Lydie Polfer: Ambassades européennes, oui mais... Le ministre des Affaires étrangères au sujet du corps diplomatique luxembourgeois

Le Jeudi: "Quel poids représente un réseau de missions diplomatiques pour un petit pays comme le nôtre?"

Lydie Polfer: "Comme le disait Gaston Thorn, pour un petit pays, l'étranger est encore plus grand. Les ambassades, qu'elles soient bilatérales ou multilatérales, sont donc là pour représenter notre pays, marquer une présence, sonder les intentions du pays tiers face à nos intérêts, et être l'interlocuteur de ce pays pour défendre ces intérêts. Il est donc important que nous soyons représentés dans des pays stratégiquement importants car notre corps diplomatique est assez limité."

Le Jeudi: "Précisément, comment choisit-on ces pays?"

Lydie Polfer: "Tout d'abord, il faut savoir que nous ne sommes pas représentés partout, même dans l'Union européenne. Ceci dit, nous sommes en train de nous établir dans les nouveaux pays membres. Après Prague, ce sera Varsovie et Budapest. Pour le reste, nous sommes présents dans les grands pays alliés, à commencer par les Etats-Unis, mais aussi en Russie et au Japon. Nous sommes également en Inde, depuis deux ans, car c'est la plus grande démocratie émergente, qui recèle des intérêts économiques évidents pour nous. Et nous sommes aussi en Chine, qui est pour nous un partenaire commercial extrêmement important."

Le Jeudi: "L'intégration européenne transforme peu à peu la mission des ambassadeurs basés dans I'UE. Comment voyez-vous leur avenir?"

Lydie Polfer: "Les ambassades bilatérales sont extrêmement importantes.
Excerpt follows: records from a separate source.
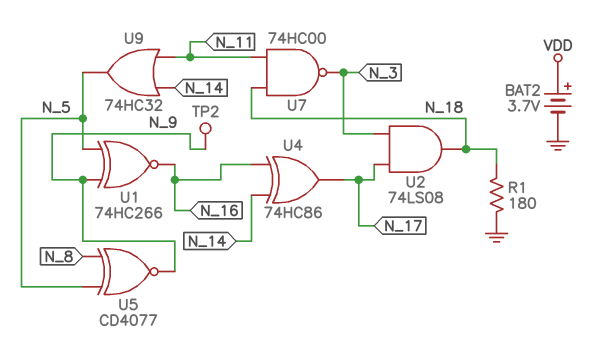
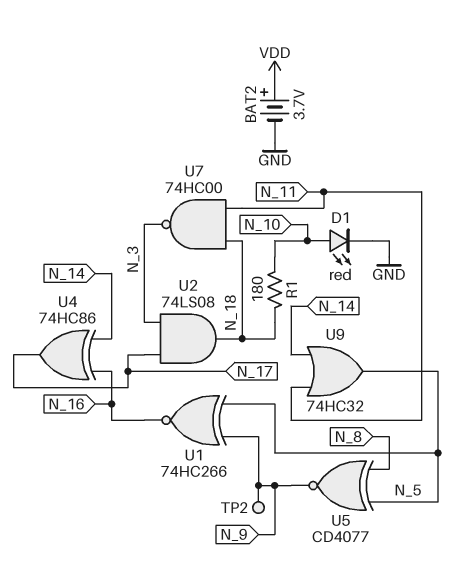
D1: none -> LED red (A N_10, K GND)
R1: 180 (GND, N_18) -> 180 (N_10, N_18)

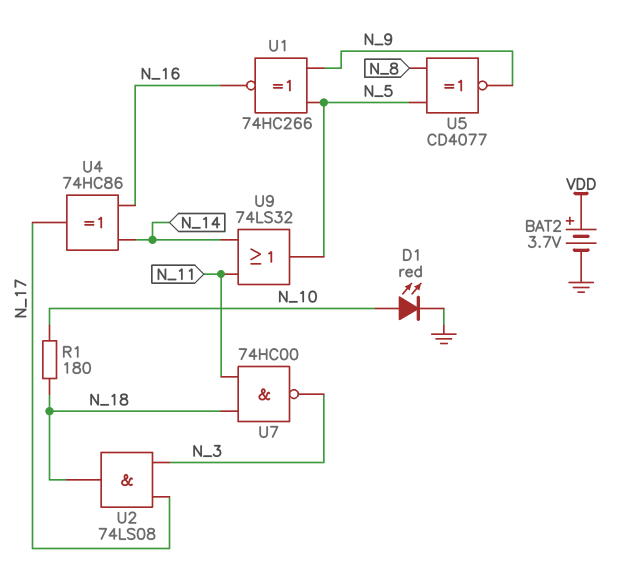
TP2: test point (N_9) -> none
U9: OR 74HC32 (in N_11, in N_14, out N_5) -> OR 74LS32 (in N_11, in N_14, out N_5)

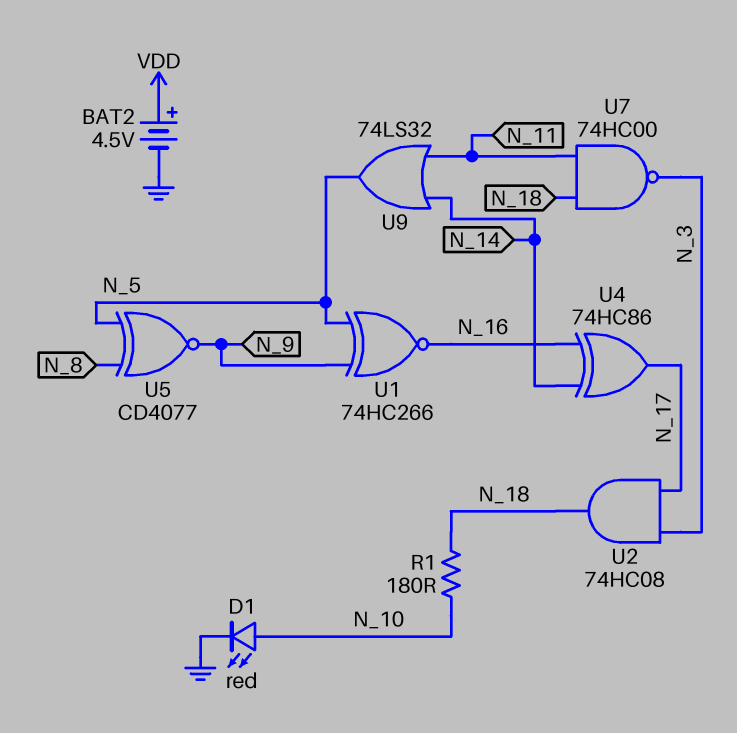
BAT2: 3.7V (plus VDD, minus GND) -> 4.5V (plus VDD, minus GND)
U2: AND 74LS08 (in N_3, in N_17, out N_18) -> AND 74HC08 (in N_3, in N_17, out N_18)

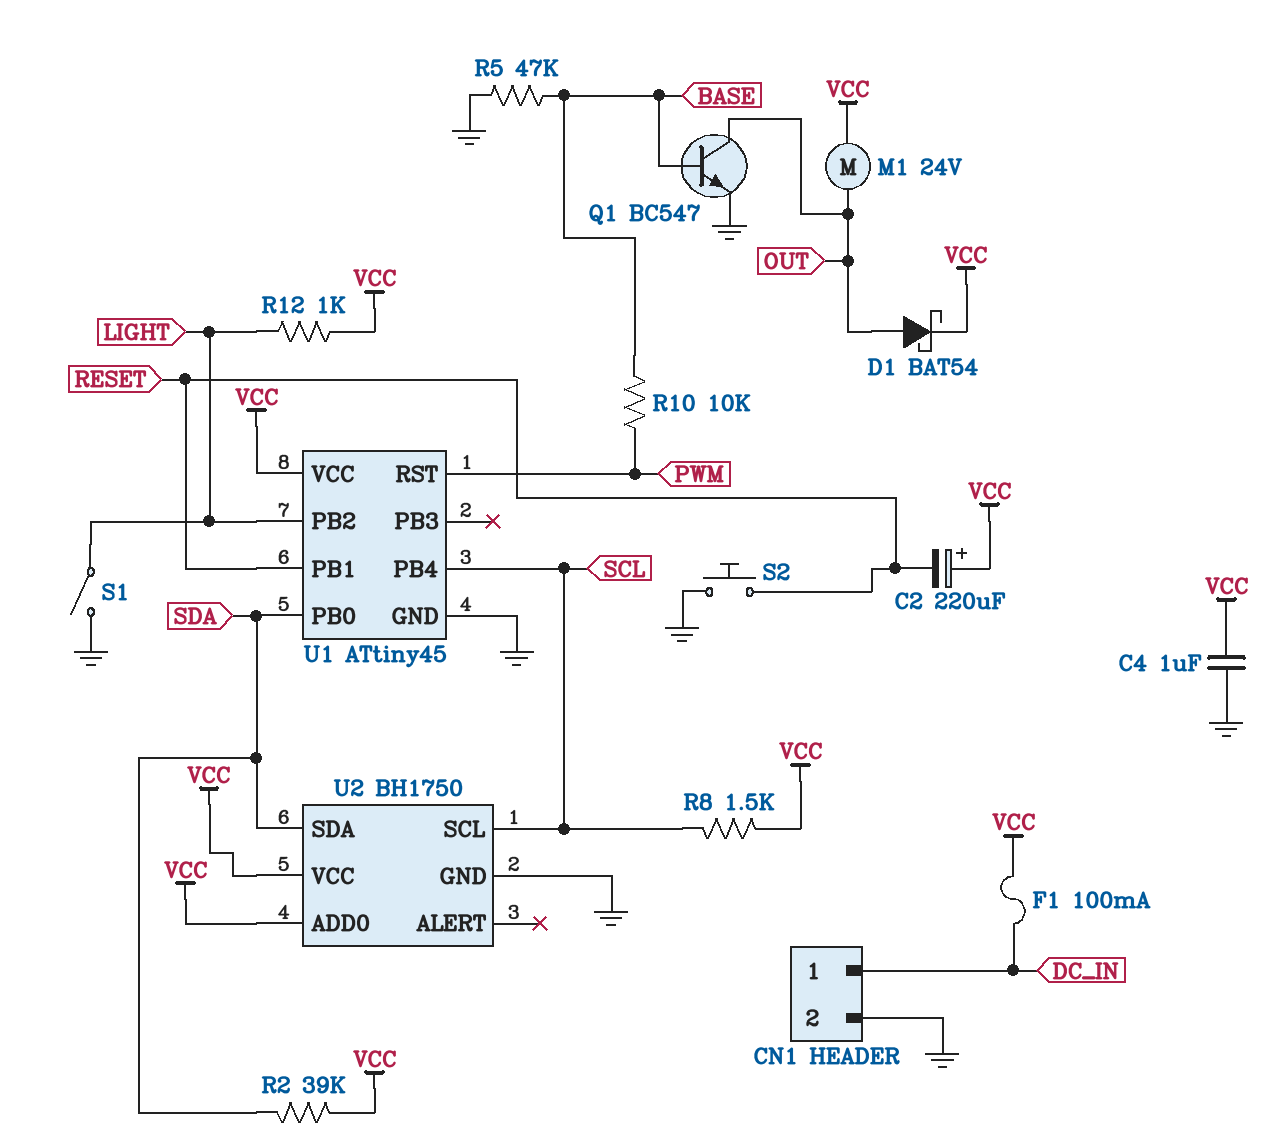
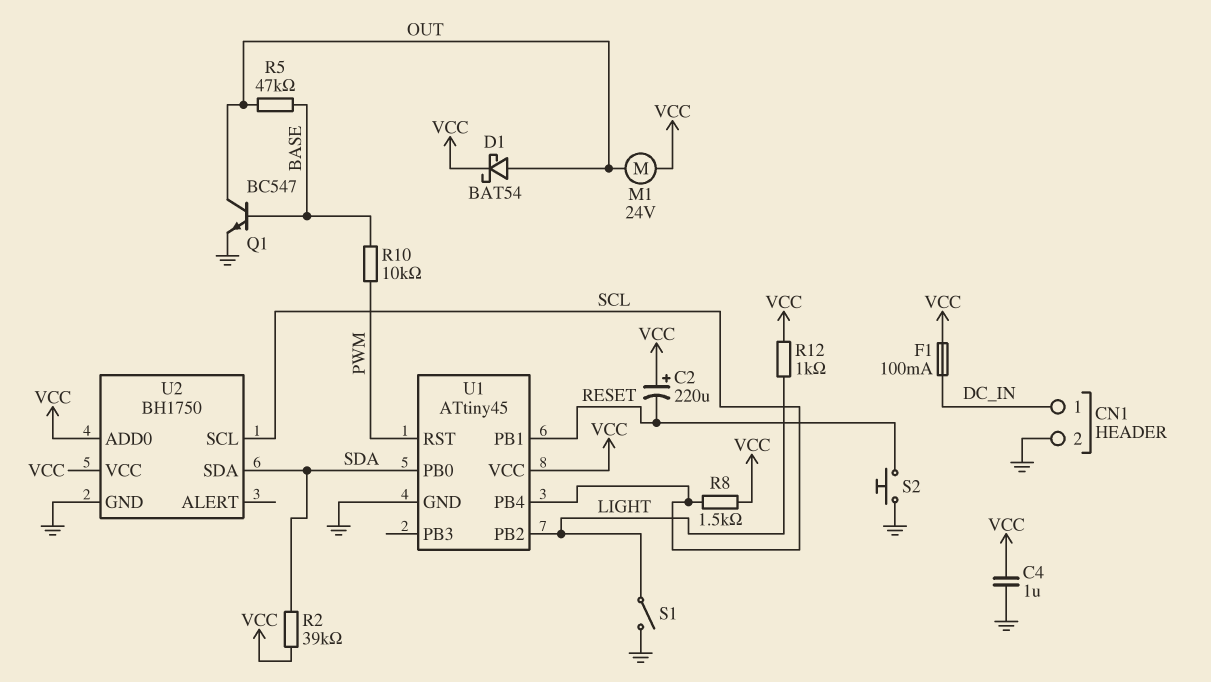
R5: 47k (BASE, GND) -> 47k (BASE, OUT)

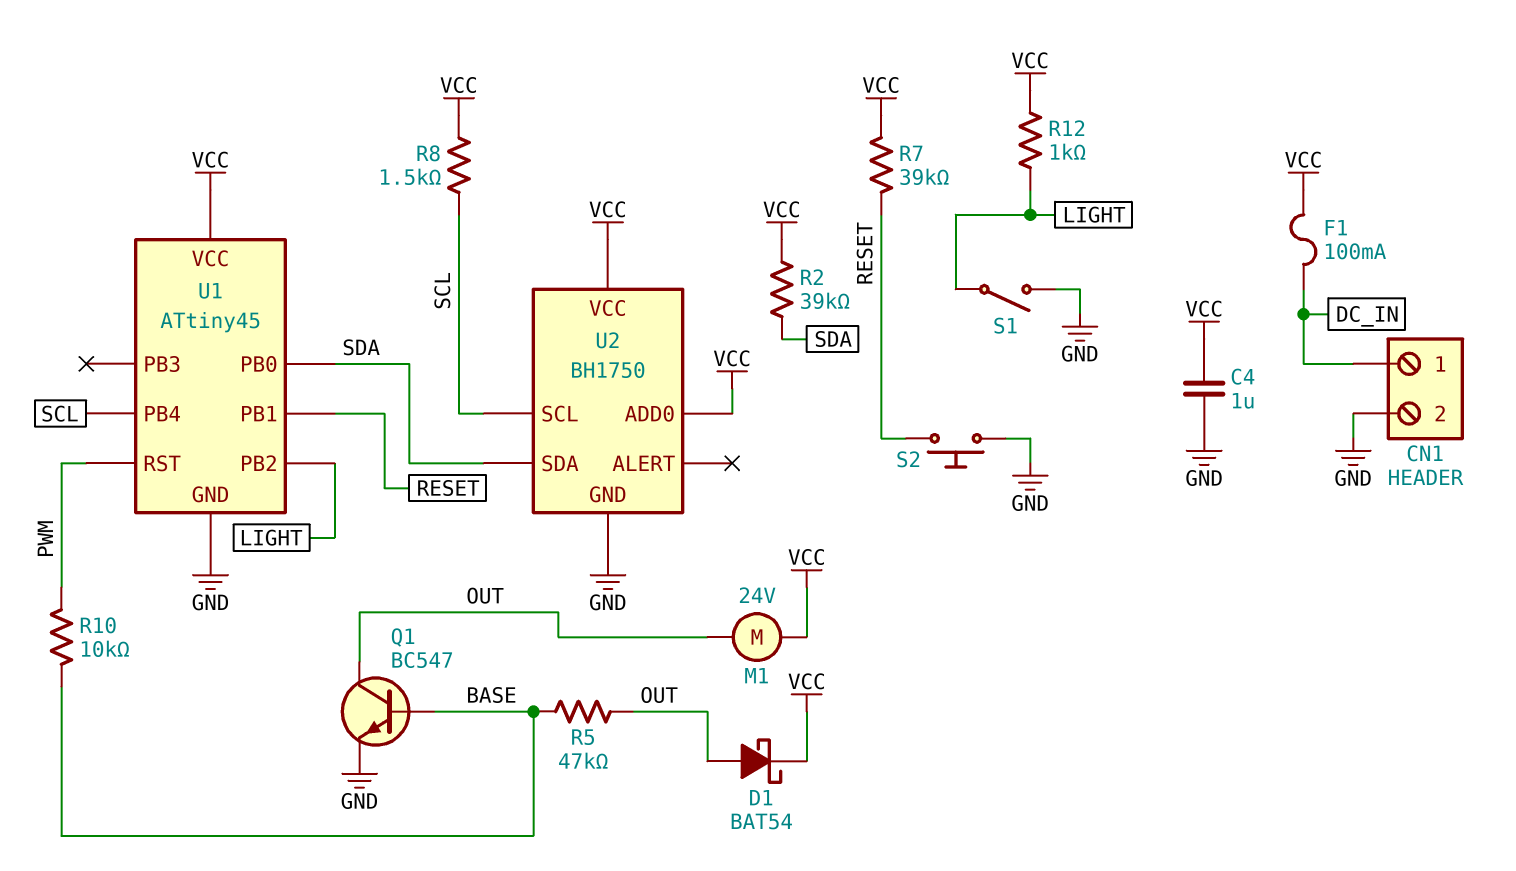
C2: 220uF (plus VCC, minus RESET) -> none
R7: none -> 39k (RESET, VCC)

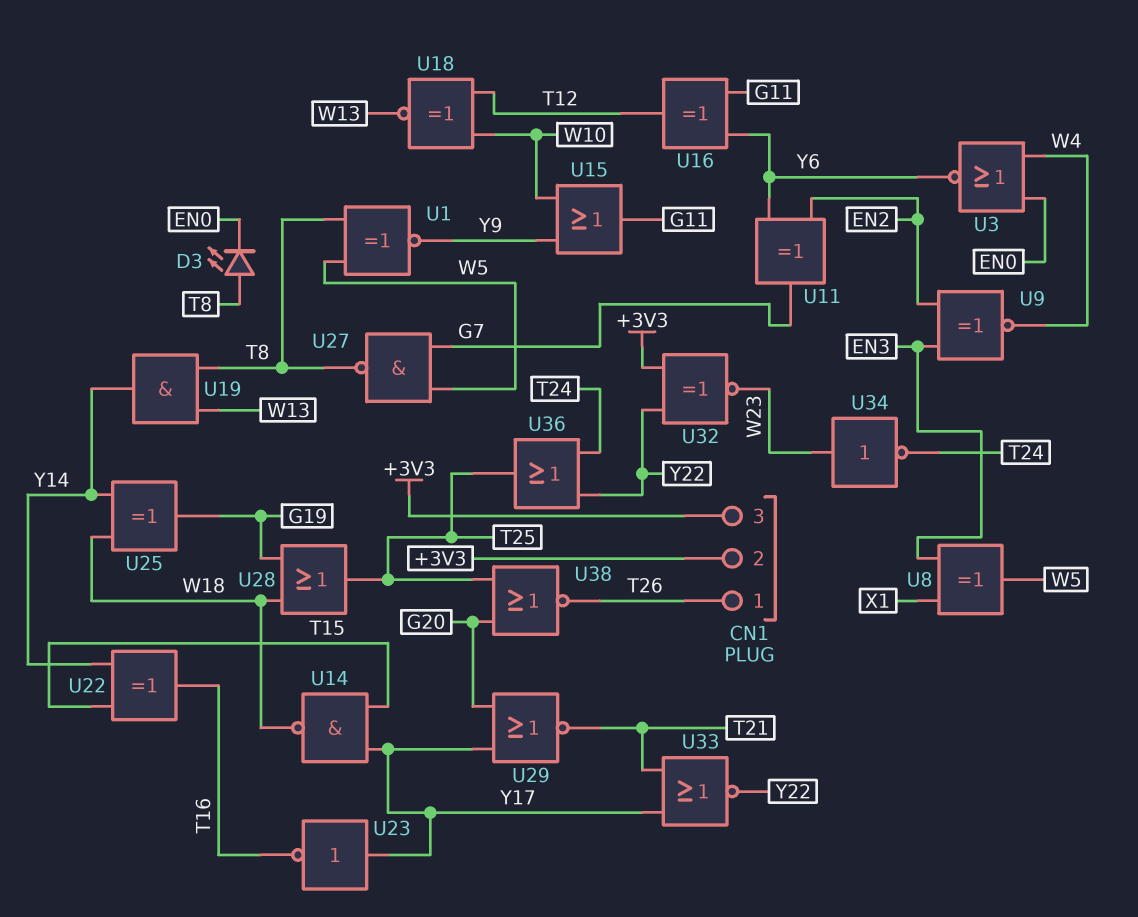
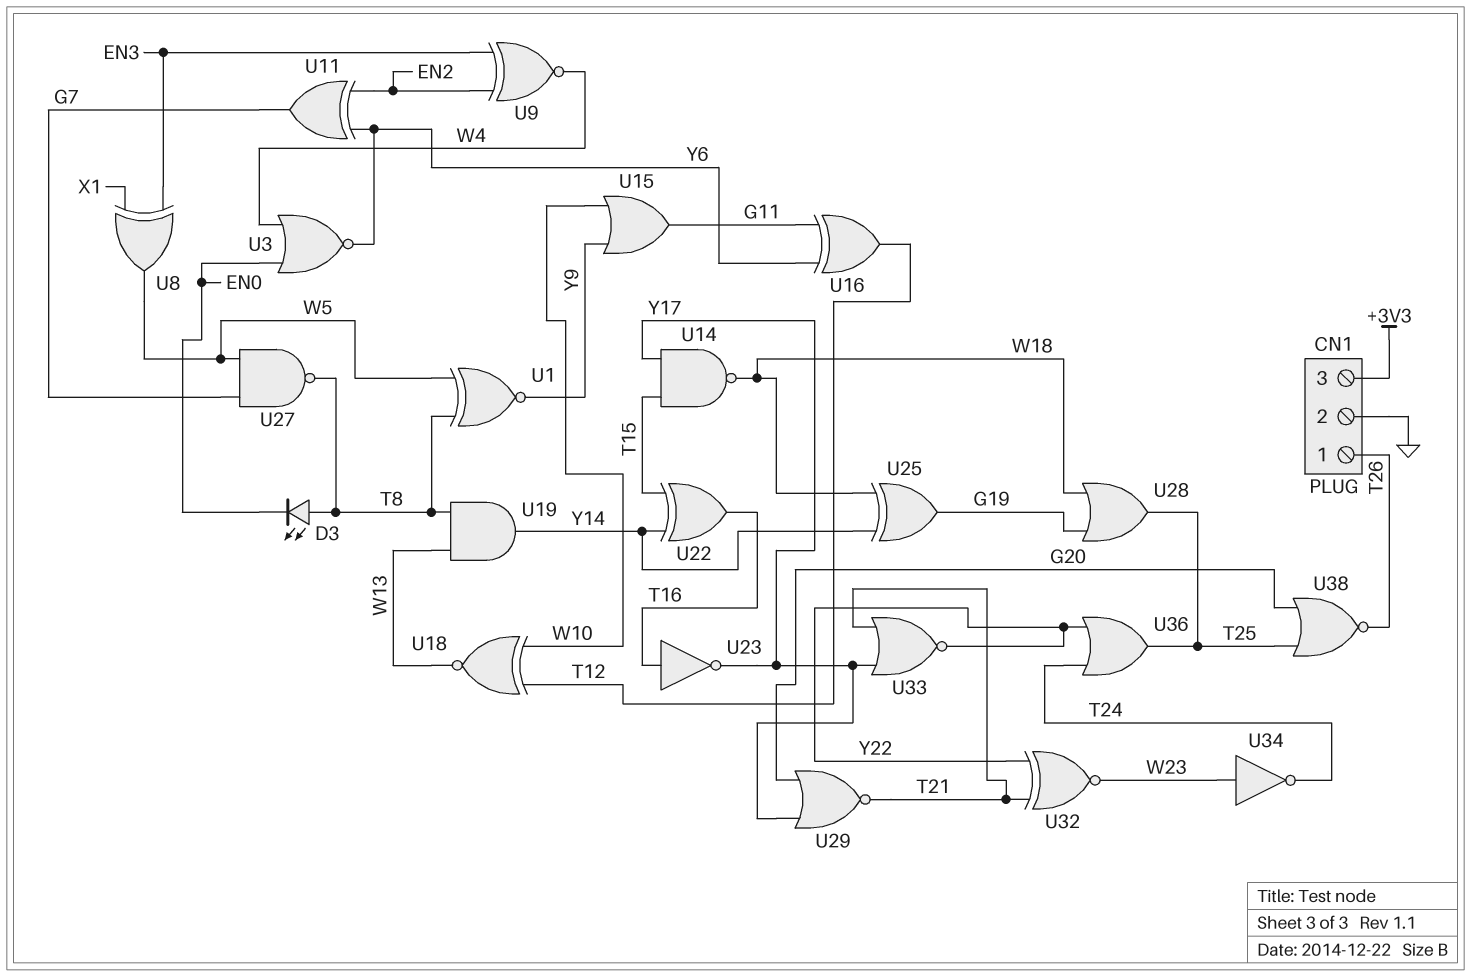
CN1 pin 2: +3V3 -> GND
U23: NOT (in Y17, out T16) -> NOT (in T16, out Y17)
U32: XNOR (in +3V3, in Y22, out W23) -> XNOR (in T21, in Y22, out W23)

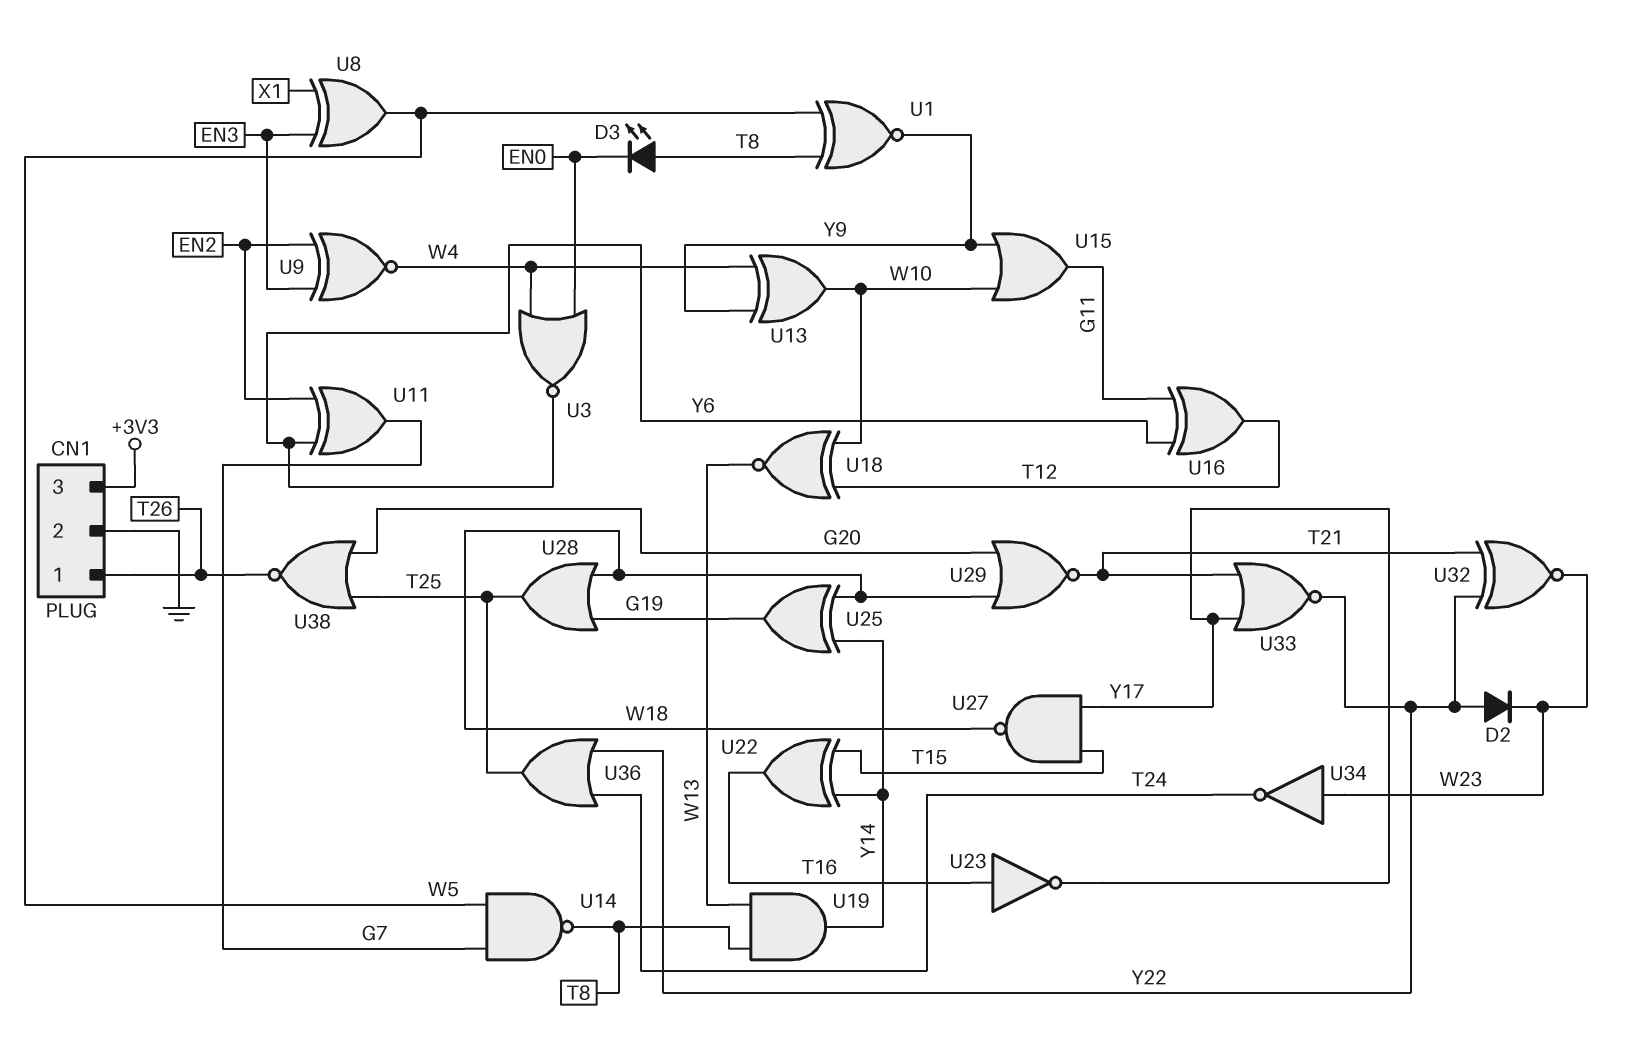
D2: none -> diode (A Y22, K W23)
U13: none -> XOR (in W4, in Y9, out W10)
U14: NAND (in T15, in Y17, out W18) -> NAND (in G7, in W5, out T8)
U27: NAND (in G7, in W5, out T8) -> NAND (in T15, in Y17, out W18)
U29: NOR (in G20, in Y17, out T21) -> NOR (in G20, in W18, out T21)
Bien sûr, au niveau ministériel, nous nous voyons chaque mois au moins avec nos collègues de l'Union, mais la présence constante d'un pays membre chez un autre pays membre est essentielle pour représenter les intérêts politiques et économiques de ce pays.
Donc, s'il est vrai que le travail diplomatique a évolue pour s intéresser davantage à la société civile et au monde économique, son importance n'a pas pour autant diminué, d'autant que bon nombre de nos ambassadeurs dans I'UE sont aussi nos représentants auprès d'organisations internationales.
Et je dois dire que c'est là un défi quotidien, du fait de nos effectifs très restreints. Mais c'est ce qui nous permet de nous développer dans le respect de certainés règles, aux niveaux économique, politique, social et même militaire. Or, sans l'engagement, tel qu'il existe, de notre staff, ce ne serait pas possible."

Le Jeudi: "Quand l'intégration européenne sera encore plus avancée, peut-on imaginer des ambassades 'européennes'dans les pays tiers, résultant en quelque sorte de la fusion des ambassades nationales actuelles?"

Lydie Polfer: "Si un jour nous avions une vraie politique étrangère commune, on pourrait l'envisager. C'est d'ailleurs une idée qui a été avancée dans le cadre des travaux de la Convention. Mais cela ne résoudrait pas, malgré tout, le problème de la présence à assurer dans les pays avec lesquels nous avons des relations économiques extrêmement importantes."

Le Jeudi: "Arrive-t-il que telle ou telle de nos ambassades soit chargée d'une mission de bons offices pour le compte de I'UE?"

Lydie Polfer: "Non, c'est au pays qui assure la présidence de I'UE de représenter I'UE. Ceci dit, il est arrivé qu'on nous demande de nommer un envoyé spécial pour telle ou telle mission, mais là encore nous nous heurtons à notre problème de personnel."

Le Jeudi: "Les ambassadeurs luxembourgeois, comme les autres, se plaignent souvent de disposer de budgets trop étroits. Que leur répondez-vous?"

Lydie Polfer: "Je comprends leur réaction car, lorsque vous êtes seul, ou au maximum à deux, dans une ambassade ou une représentation permanente, sauf à Bruxelles, et que vous voyez l'envergure de la tâche et des possibilités qui s'offrent à vous, mais que vous n'avez pas les moyens pour y répondre, ni en ressources humaines, ni financièrement, cela ne peut que vous laisser un arrière-goût de déception.
Heureusement, la plupart du temps notre personnel diplomatique ne pense pas de cette façon. En fait, il faut être positif et se poser la question: dans l'intérêt de mon pays, comment puis-je investir au mieux les moyens dont je dispose?"